Levenger’s products as of November 2022 include leather bags and briefbags, folios and other products to hold tablets and other personal electronics, fine writing instruments, and an extensive line of note-taking products, in particular its Circa® disc-binding notebooks. 

Levenger designs many of its products, with approximately 75% of its product line being proprietary.  The company describes itself as a champion of Slow Tech. One example of the mix of old and new technologies, or dual technologies, is the company’s Shirt Pocket Briefcase®, introduced in 1992.

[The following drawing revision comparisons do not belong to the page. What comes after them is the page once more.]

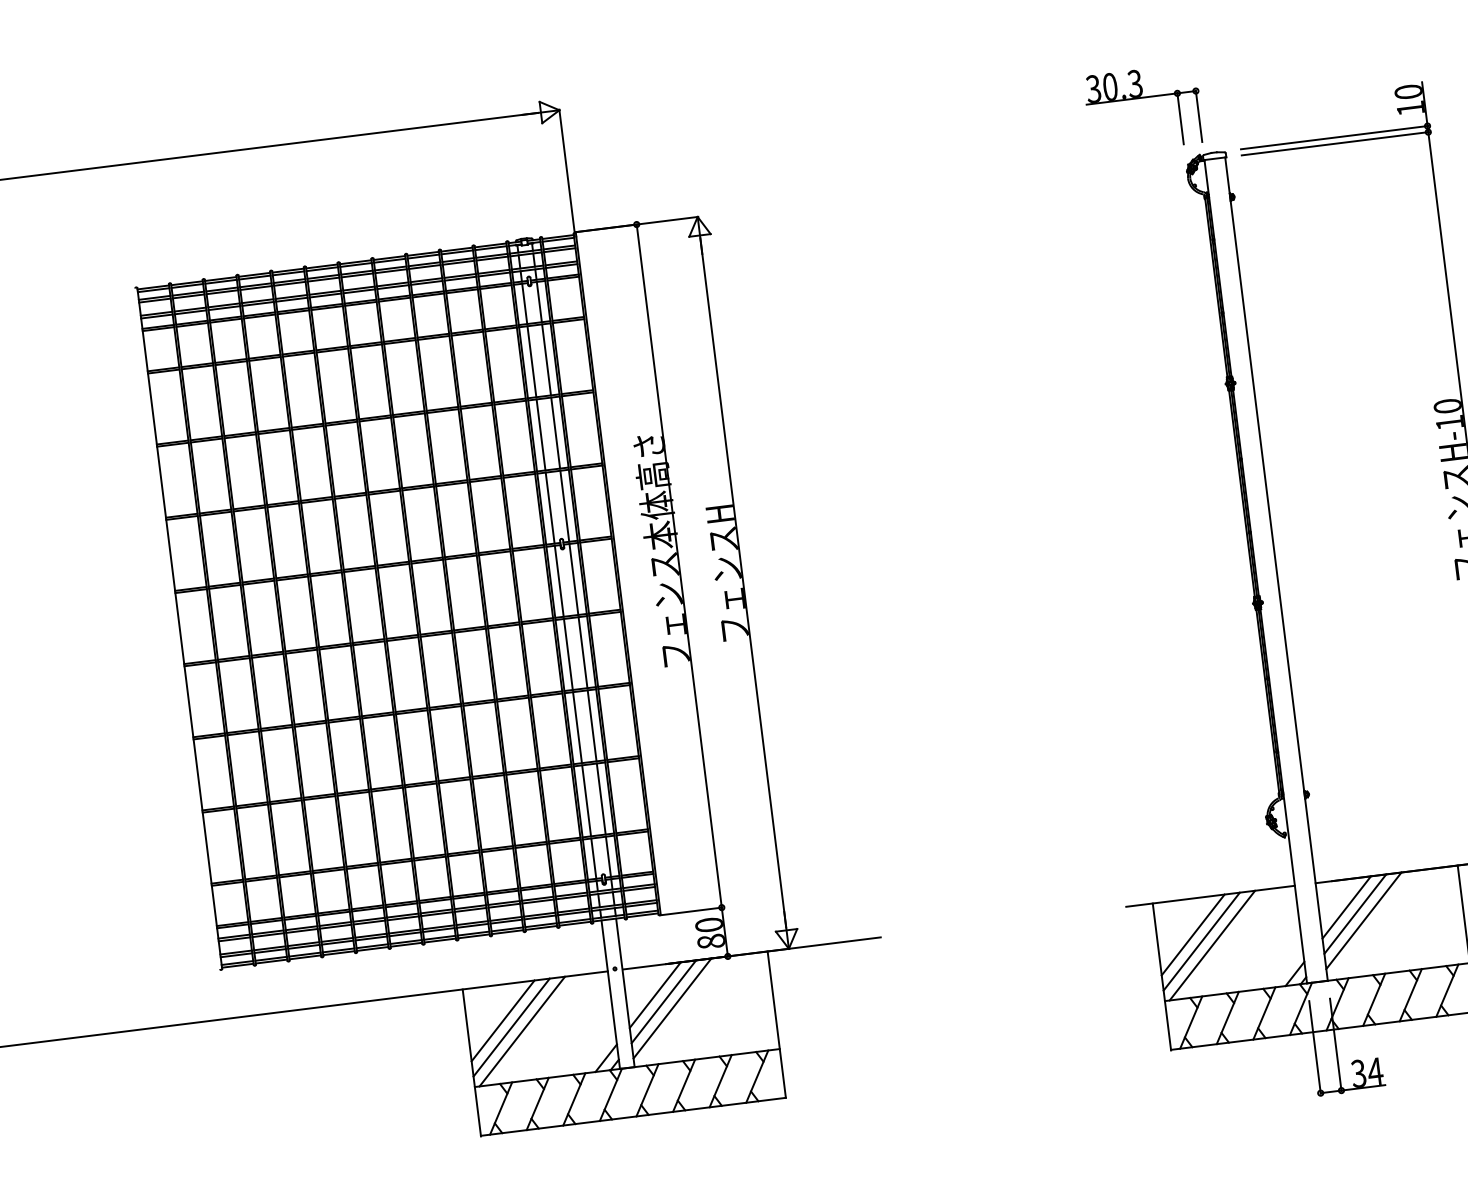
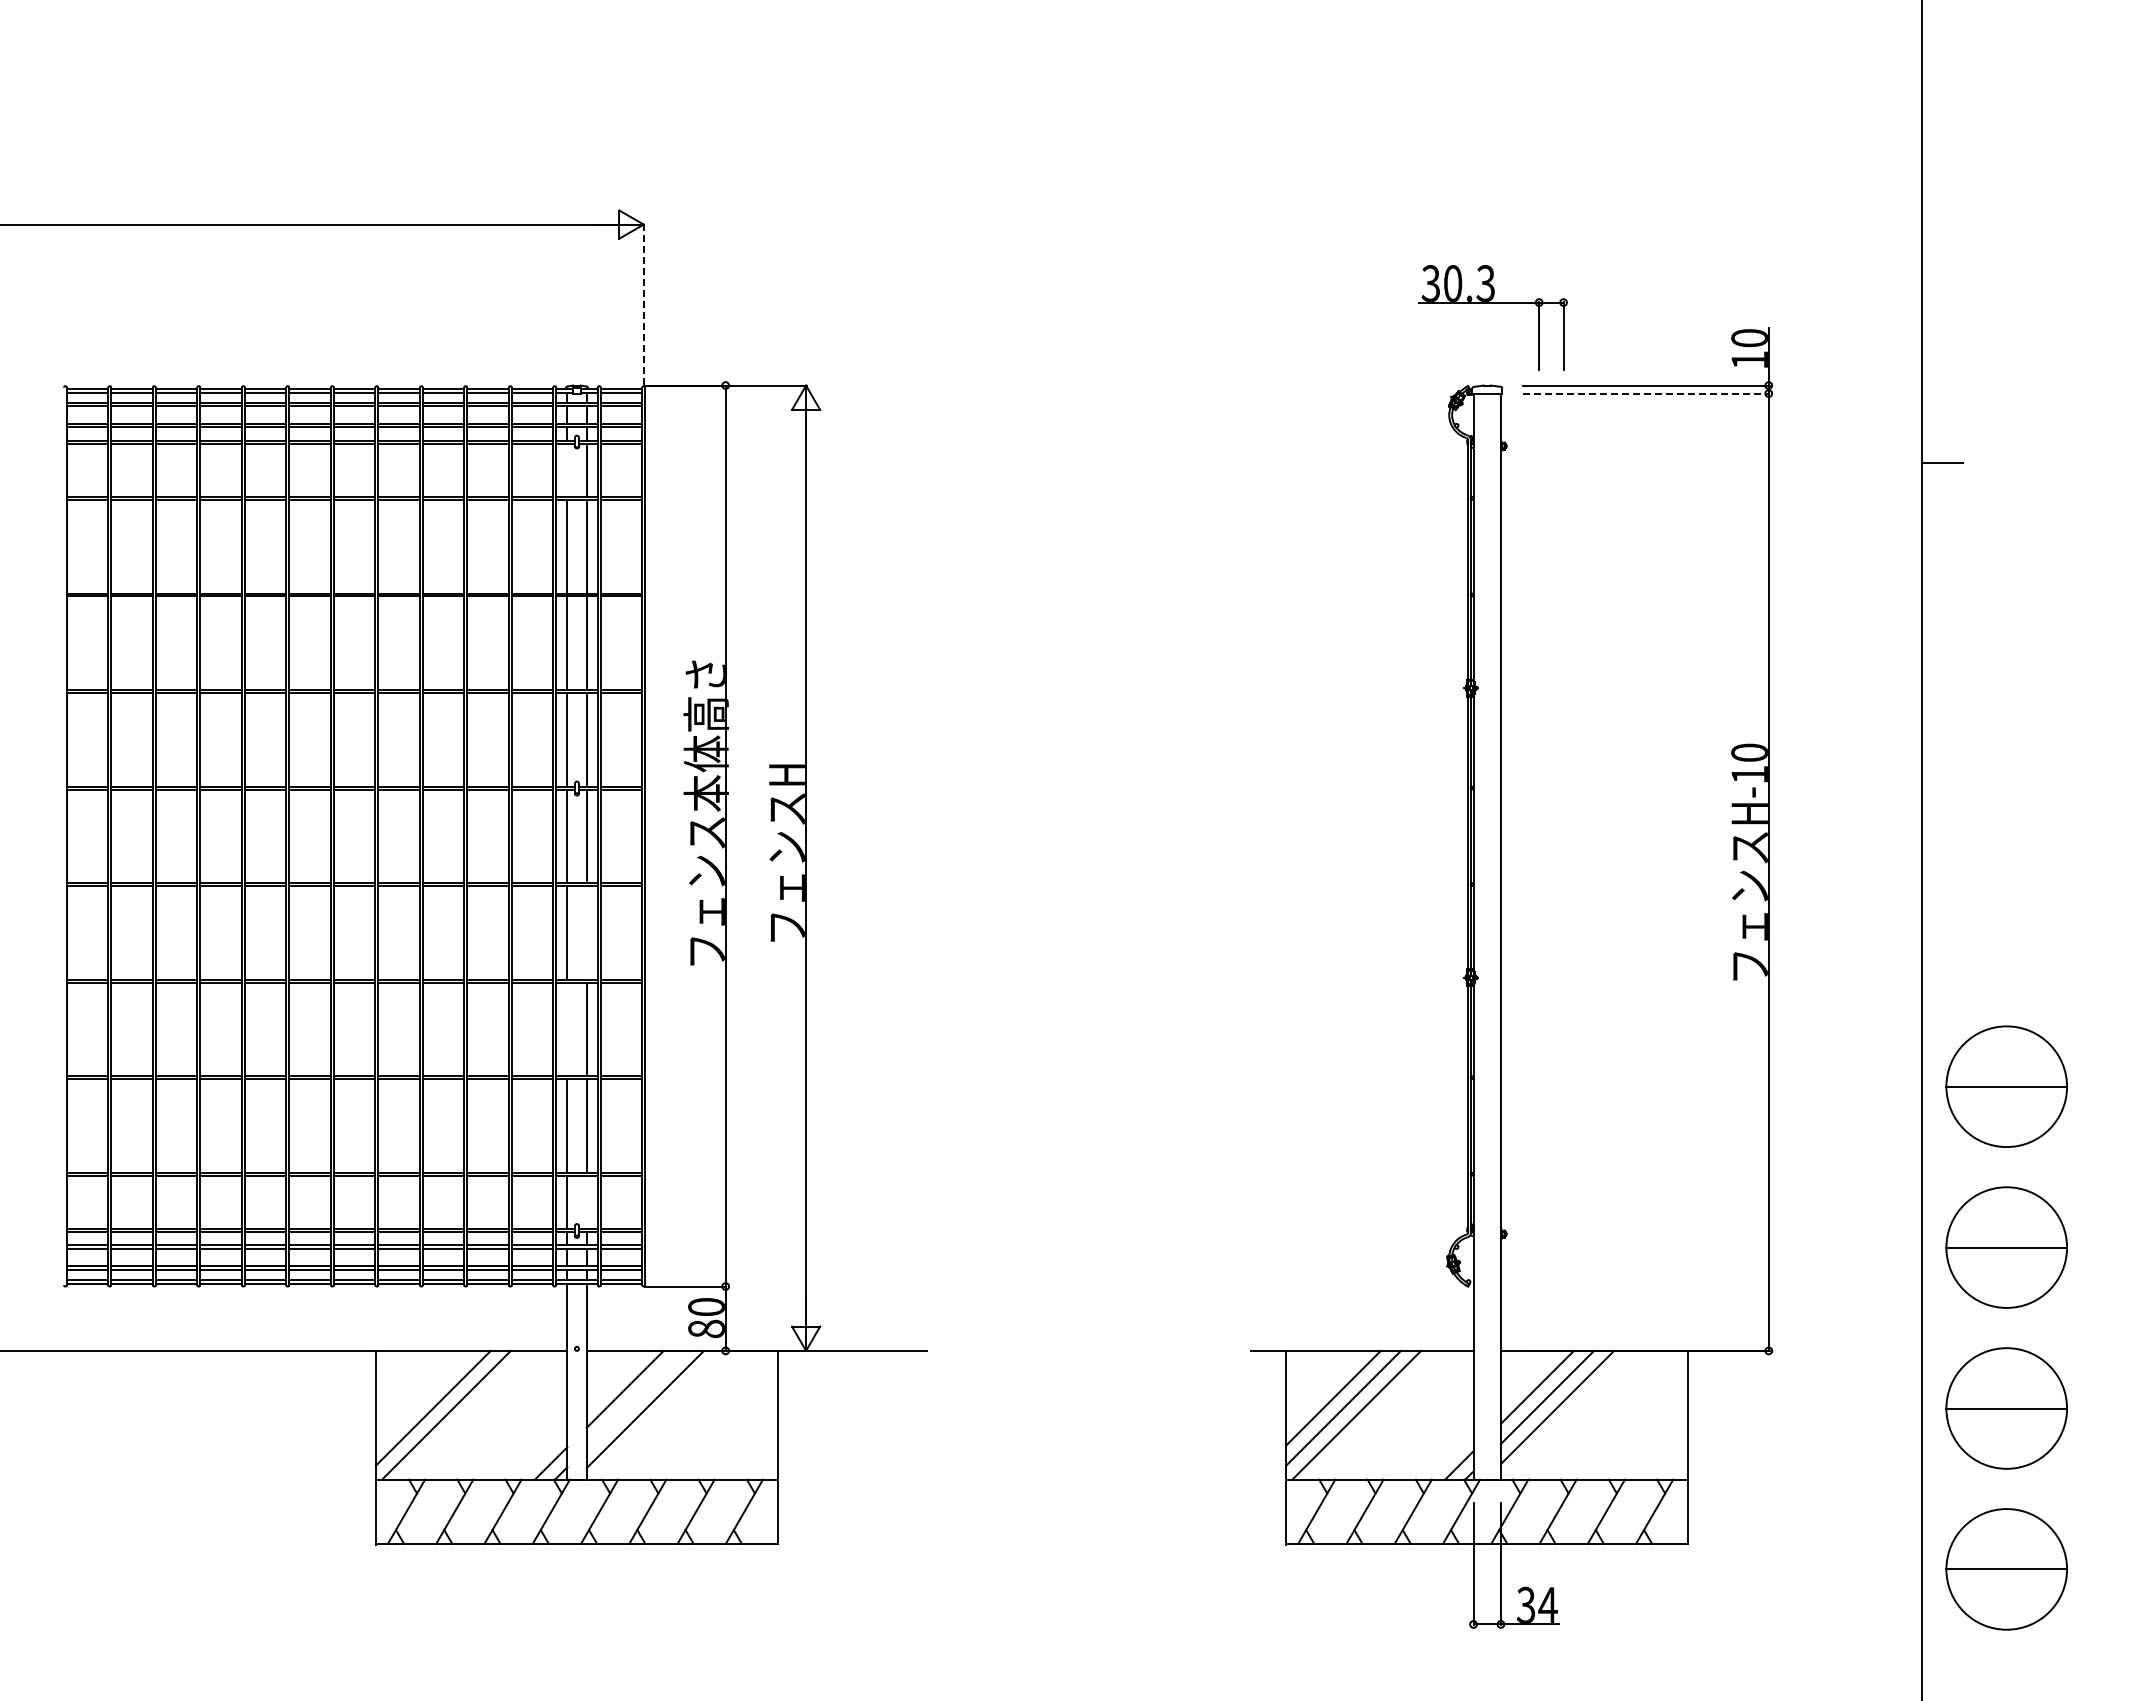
part: (1142, 98) -> (1492, 303), moved
line: (1335, 143) -> (1646, 393), solid -> dashed
line: (566, 170) -> (643, 304), solid -> dashed
line: (524, 303) -> (567, 470), removed
line: (582, 652) -> (586, 932), removed
line: (577, 727) -> (567, 1029), removed
line: (608, 856) -> (586, 1201), removed
line: (663, 1001) -> (634, 1399), removed
line: (502, 1020) -> (422, 1397), removed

Levenger CEO and co-founder Steve Leveen has aligned the company with the Conscious Capitalism movement. To that end, the company has created an initiative called Partnering for Good, which pays product-based royalties to nonprofit institutions whose missions are connected to reading or learning. Among these institutions are the Library of Congress, the New York Public Library, The Boston Public Library, the Bodleian Library of Oxford University, and The Morgan Library and Museum. The initiative also links specific products with contributions to literacy programs.

History
Levenger was established in 1987 by the Leveens, Steve Leveen and his wife, Lori Granger Leveen. The name “Levenger” was derived from their surnames, Leveen (Leve-) and Granger (). Noticing a need for a good beside-the-bed reading lamp in their first home together in Belmont, Massachusetts, and aware of the up-and-coming halogen lighting technology, the Leveens placed an ad in The New Yorker magazine and began selling lamps, using their neighbor’s garage as the fulfillment center and their own spare bedroom as the main office. The first tagline was “Serious Lighting for Serious Readers.” Two months after running the ad, Levenger had 47 customers. The tagline later changed to “Tools for Serious Readers.”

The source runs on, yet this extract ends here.